REUTERS/Kim Hong-Ji
Resumo
Alta nos preços dos etanóis hidratado e anidro no mercado paulista ocorre no início de março, após quase um mês de quedas, impulsionada pelo aumento da demanda e pelo maior volume de negócios no mercado spot.
Reação do setor é influenciada por baixa liquidez em fevereiro, estoques reduzidos nas usinas e resistência de compradores, que aguardam recuo dos preços com a chegada da nova safra de cana-de-açúcar em 2026/27.
Valorização do petróleo no mercado internacional, motivada por conflitos no Oriente Médio, pressiona os preços dos biocombustíveis, enquanto estoques baixos e incertezas geopolíticas indicam possibilidade de novos reajustes para o consumidor.

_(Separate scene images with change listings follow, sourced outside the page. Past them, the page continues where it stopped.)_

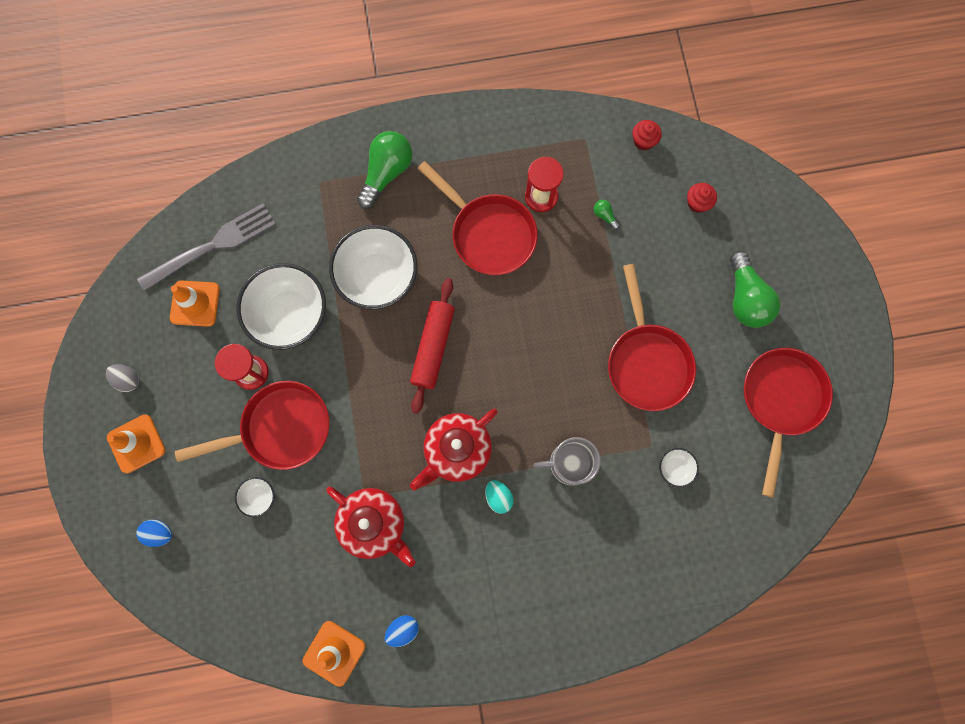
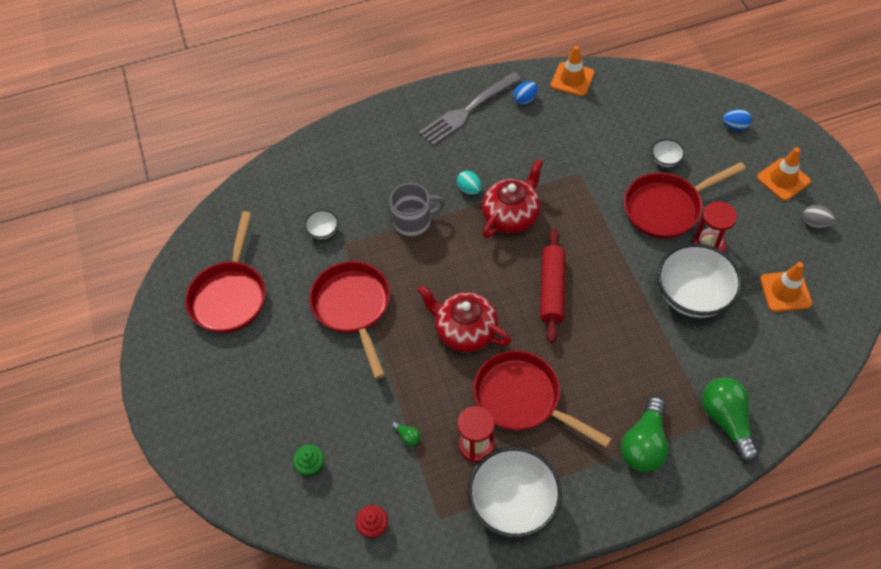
camera: 175 degrees right, 20 degrees down
(212, 246) = (792, 344): grey fork -> grey fork (467, 110)
(374, 524) = (566, 157): red teapot -> red teapot (465, 331)
(378, 277) = (621, 341): white bowl -> white bowl (513, 503)
(697, 203) = (311, 465): red cupcake -> green cupcake
(745, 298) = (261, 378): green light bulb -> green light bulb (726, 421)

O preço dos etanóis hidratado e anidro voltou a subir no mercado paulista neste início de março. A mudança interrompe uma sequência de quase um mês de quedas consecutivas nas cotações. O movimento é sustentado pelo aquecimento da demanda, que impulsionou o volume de negócios entre os dias 2 e 6 de março.
Segundo pesquisadores do Centro de Estudos Avançados em Economia Aplicada (Cepea), a reação ocorre após um mês de fevereiro com baixa liquidez. No período anterior, a quantidade vendida pelas usinas foi a menor registrada desde julho de 2025. Agora, o mercado spot — onde a comercialização do combustível é feita com entrega imediata — apresenta maior dinamismo.
Resistência e nova safra
Apesar da alta, o setor ainda encontra barreiras para uma valorização mais acentuada. Alguns compradores mostram resistência aos novos patamares de preços. Eles mantêm a expectativa de que as cotações recuem com a proximidade da nova safra de cana-de-açúcar (2026/27).
A entrada oficial do novo ciclo produtivo costuma aumentar a oferta do biocombustível. Isso tende a equilibrar os valores praticados nas bombas e nas usinas. No entanto, o estoque atual reduzido nas unidades produtoras é um fator que preocupa o lado vendedor e sustenta os preços no curto prazo.
Impacto do cenário internacional
O mercado de combustíveis também monitora a forte escalada do preço do barril de petróleo no exterior. A valorização da commodity é impulsionada pelos conflitos no Oriente Médio. Como a gasolina e o etanol são concorrentes diretos nas bombas, a alta do petróleo exerce pressão sobre os biocombustíveis.
Pesquisadores ressaltam que o momento exige cautela dos agentes do setor. A combinação de estoques baixos e incertezas geopolíticas pode alterar as projeções para o restante do mês. Para o consumidor, a tendência de curto prazo é de manutenção ou novos reajustes, dependendo do repasse das distribuidoras aos postos de serviços.